I think to myself, there has got to be something to write about besides complaining about the weather, the traffic or my woes with hair care products. But I have nothing so I avoid this place.
Today I’m going to complain that both FoodDay (Oregonian) AND Dining Out (NYT) sucked mighty cheese this week. The Food section is the best part of the papers. Whenever I’m freaking out about the piles of newspaper in the dining room (generous word for what is essentially a nook between the kitchen and living room) I realize that if we got rid of the papers, I would not have my regular food section fix.
The Oregonian’s two main articles this week were on (1) cooking with kids (the kids help you cook, you don’t cook the kids) and (2) throwing together a quick meal when you happen to bump into your neighbor at the mailbox and begin visiting and decide to have them over to dinner. (Like that would ever happen to me.)
They sell the whole kids in the kitchen thing as an alternative to watching TV and go on about how the kid can learn math, science and hand-eye coordination. Who wants someone without hand-eye coordination in the kitchen? And they have helpful hints like giving the kids age-appropriate tasks. Really? You mean I shouldn’t hand Luis the electric knife and tell him to go to town on the roast chicken? Or toss Josa a blow torch and instruct her to finish off the Crème brûlée?
The “drop by” dinner article is equally educational. Either you can throw together a dinner from what you have on hand or you can’t. A recipe like smoked oyster spread is not going to save you (or really make much of a meal). The spread is made with: cream cheese, mayo, garlic, soy sauce, fresh parsley and a can of smoked oysters. There are only 2 ingredients on that list that I have on hand: garlic and soy sauce. That’s not going to get me far. Another recipe calls for a pound of bacon, another anchovy fillets. Raise your hand if these are the kinds of items you always have on hand to whip up a quick dinner for company.
Dining Out was equally worthless this week.

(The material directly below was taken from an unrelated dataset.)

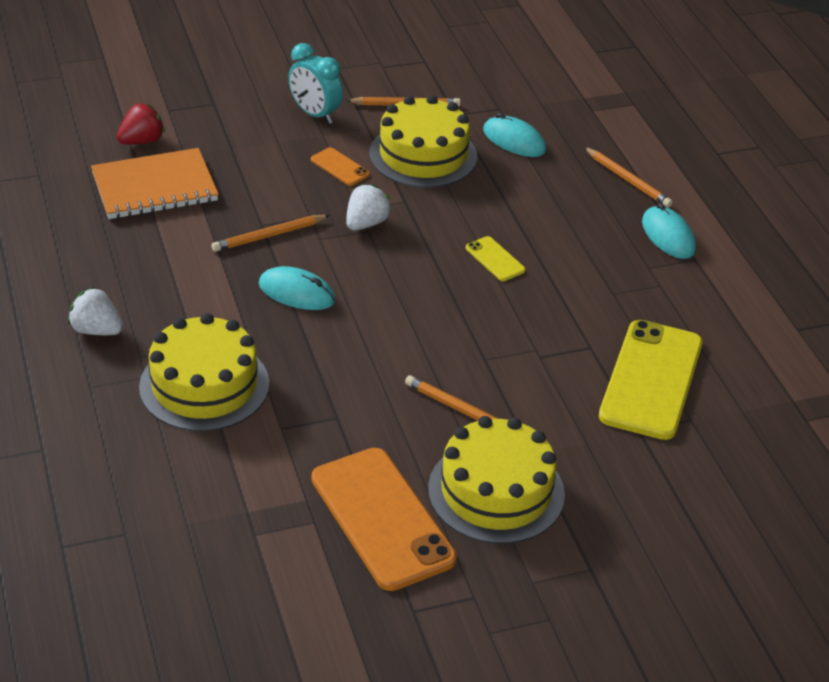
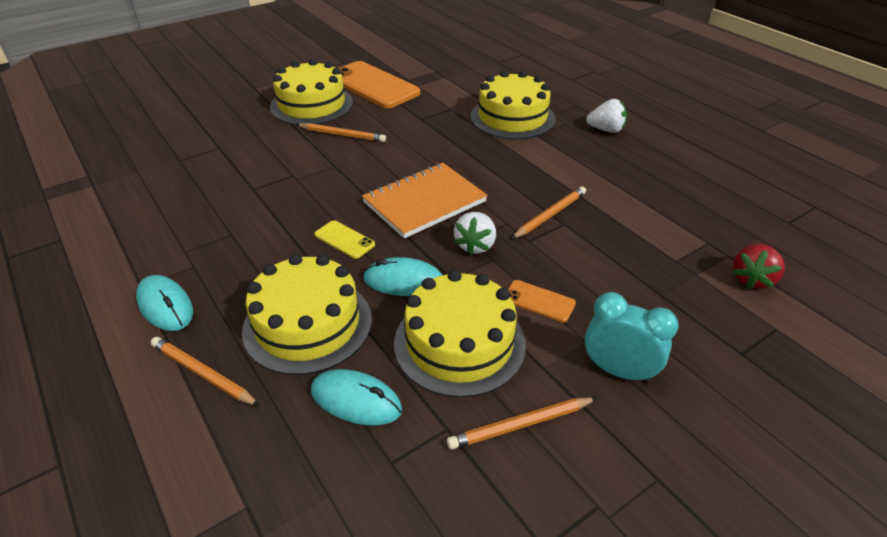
camera: 165 degrees right, 0 degrees up
(154, 187) = (684, 234): orange notebook -> orange notebook (424, 202)
(296, 293) = (495, 178): turquoise mouse -> turquoise mouse (403, 281)
(543, 194) = (307, 324): none -> yellow cake
(651, 380) = (205, 176): yellow phone -> none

The Minimalist, which I cut out almost every single week, was talking about some sort of tuna burger. Gross. I hate tuna. I hate how it smells. I hate how it tastes. My spouse has to turn on every fan in the house and eat quickly by the window if he wants tuna — even if I’m not around.
But the item that really had my head spinning was the article about a personal chef for babies. Yes, you read that correctly. Apparently babies are turning their noses up at those jarred baby foods and their mothers are too busy with their glamorous lives to fix something themselves, so they can get vacuum-packed and/or frozen baby foods from a personal chef. A black and white photo that accompanies the article, shows frozen lumps and tells us that designer baby food includes spices like coriander. yah-fuking-hoo Doesn’t this make you fear for the future of America? At least a little bit?
Does anyone else remember reading The Time Machine by H.G. Wells in 7th grade? It’s been awhile so my details may be a bit off but as I recall in the future world there was a race of fragile, pampered worthless “people” who floated around doing nothing and another race of big tough “people” who had to do all the work and were pissed off. Doesn’t this seem like it could be happening?